昨日はデイサービスでの招待演奏だった。

 

 

指揮者のK先生が発熱のため欠席だったので、指揮者なしの演奏だった。そのせいでもあるまいが、歌い慣れているはずの曲が失敗だらけで、良い演奏だったとはとてもいえなかったけれども、皆さんが喜んでくれたので、まあよしとしようか。

 

 

『鯉のぼり』と『我は海の子』はテナーパートを歌った。私の声ではいくらか無理気味な高さなのだけれども、両曲ともテナーに主旋律があるので、私がやらなくてはサマにならないという事情があった。

 

 

もう思い切って出してしまう覚悟で臨んだら、わりとすんなりクリアーできたのは幸いだった。録音をし忘れたが、過去の練習録音を聴く限りではそれほど不自然ではないと思う。

 

 

しかし、勇ましい歌だから何とかなったので、これが抒情的な歌だったら不合格だろうな。

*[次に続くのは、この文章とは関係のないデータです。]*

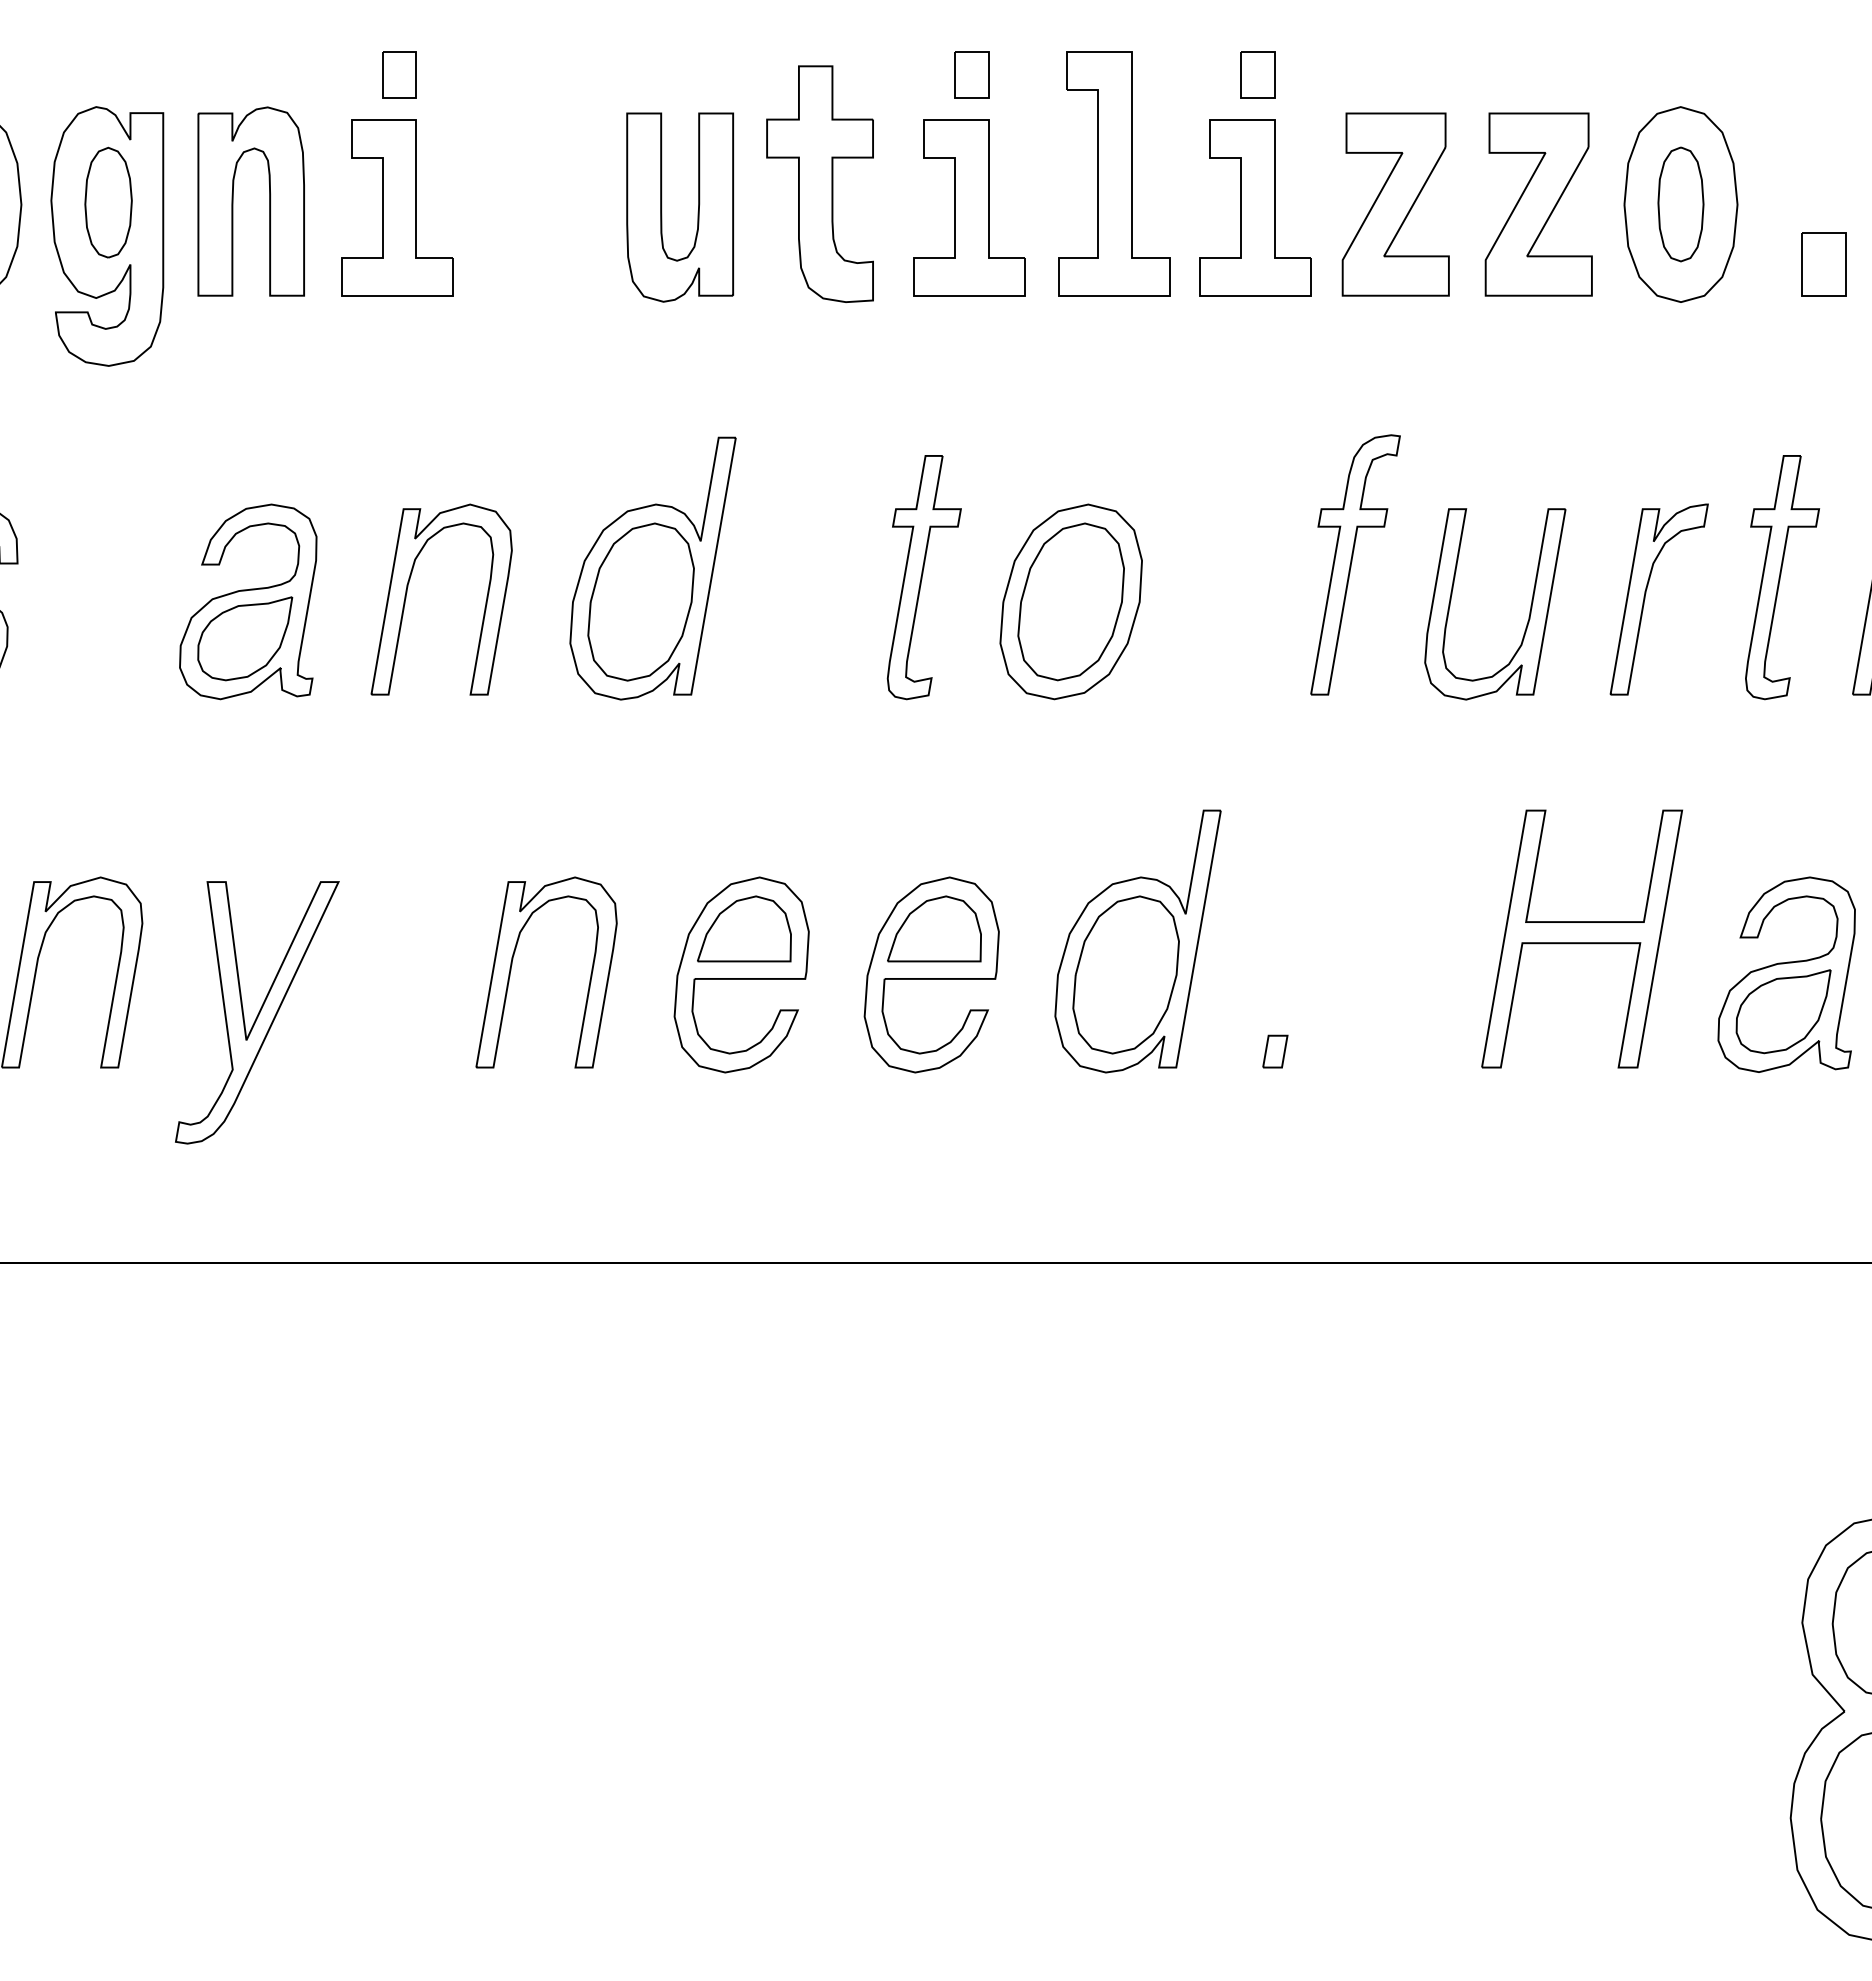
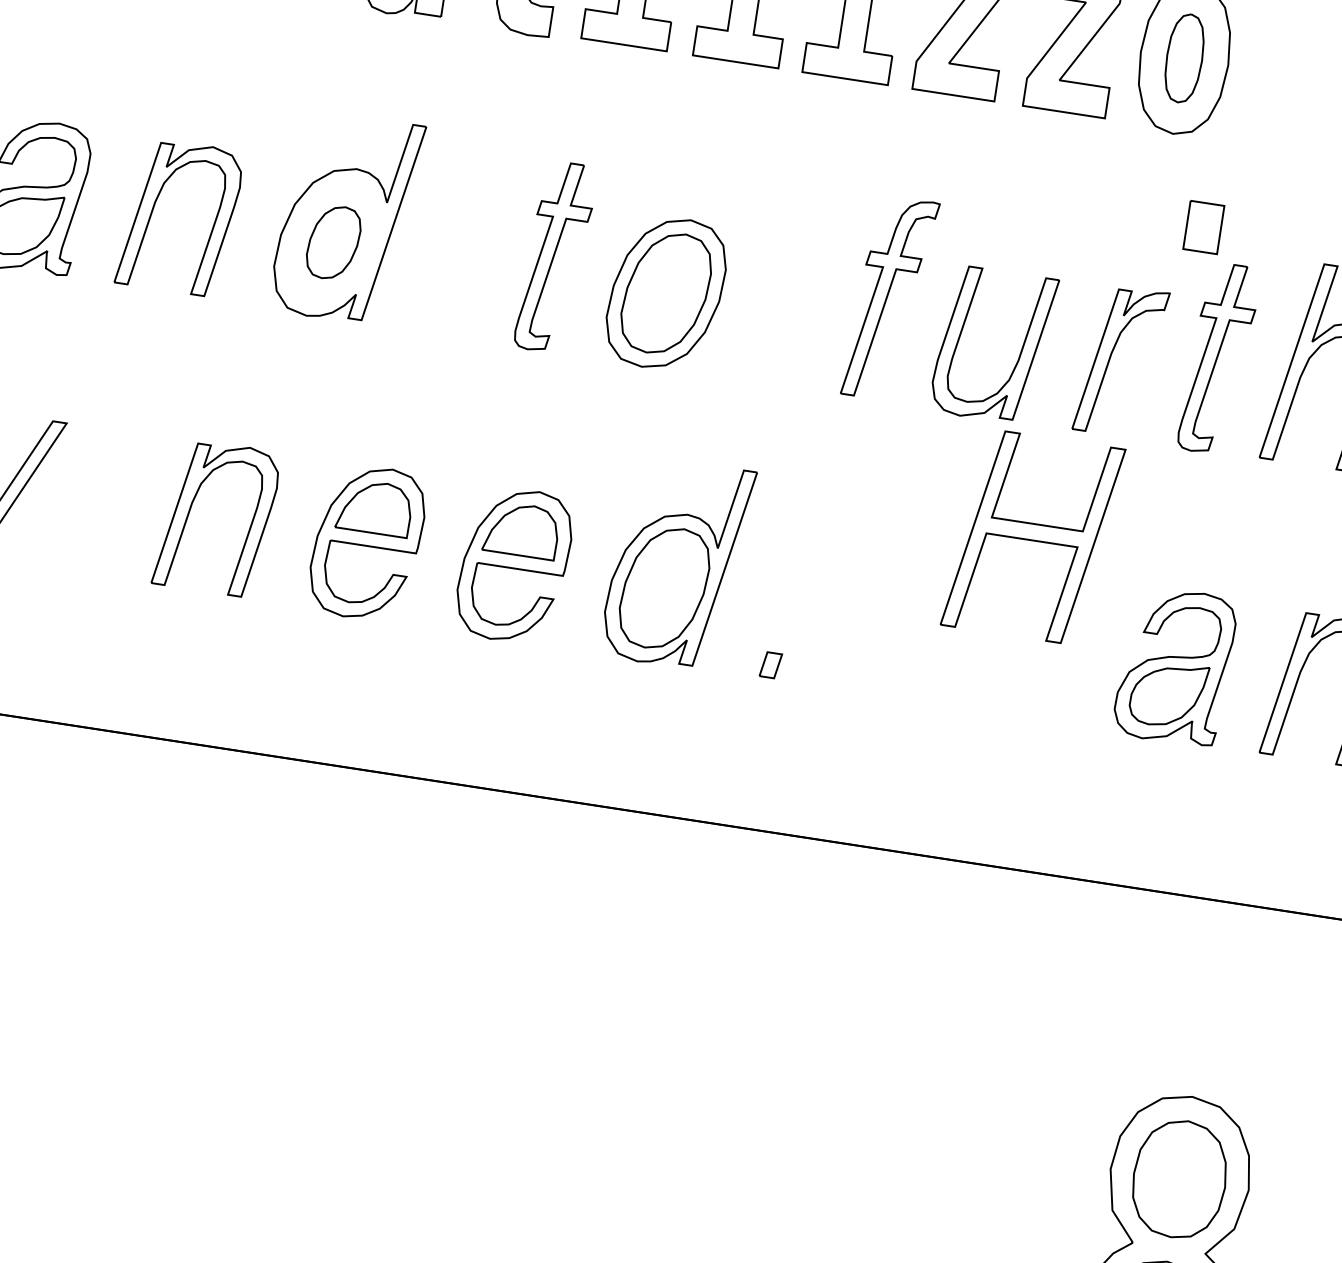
part: (1823, 264) -> (1203, 227), moved
part: (640, 601) -> (333, 242), size x0.6
part: (1582, 938) -> (1033, 536), moved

私がロマンチストになれないのは、きっと持ち前の声に精神が規定されているからに違いない。

 

 

☆☆☆☆

 

 

終演後、練習室で雑談していたら、Aさんが「わたし、7回目を打ってきたわよ」と言った。なにか得意げな様子だったので私は黙っていた。

 

 

Aさんには意見を言っても無駄なのだ。絶対に自説を曲げない人だということはもう分かっているから、言うだけ関係を悪くするだけである。

 

 

Bさんが「わたし、3回でやめたわ。副反応きつかったし」と言った。

 

 

えっと思った。去年の春ごろだったか、彼女が「4回目の予約が取れないのよね」と言ったとき、私は「やめたほうがいい」といいそびれてしまって、そのことが罪の意識のように私の心を責め苛んでいた。彼女が基礎疾患を持っていたから余計である。

 

 

打たなかったんだ、よかった、と思った。彼女と目が合ったので、私は真顔で深く首肯した。

 

 

隣に座っていたCさんが私に、「わたしは4回打ったけど、もう打つつもりないわ」とささやいた。

 

 

「それがいいです。効果はありませんし、免疫を下げるだけですから」とささやき返した。

 

 

 

結局、枠については、なんとなくおかしいと気づく人と、これこそ正義とばかりに打ち続ける人と、二手に分かれてしまった感がある。

 

 

もはや個々人の選択に対して意見を述べるのは無効であろう。結果がどうなるかは運命の女神の手に委ねるしかないようだ。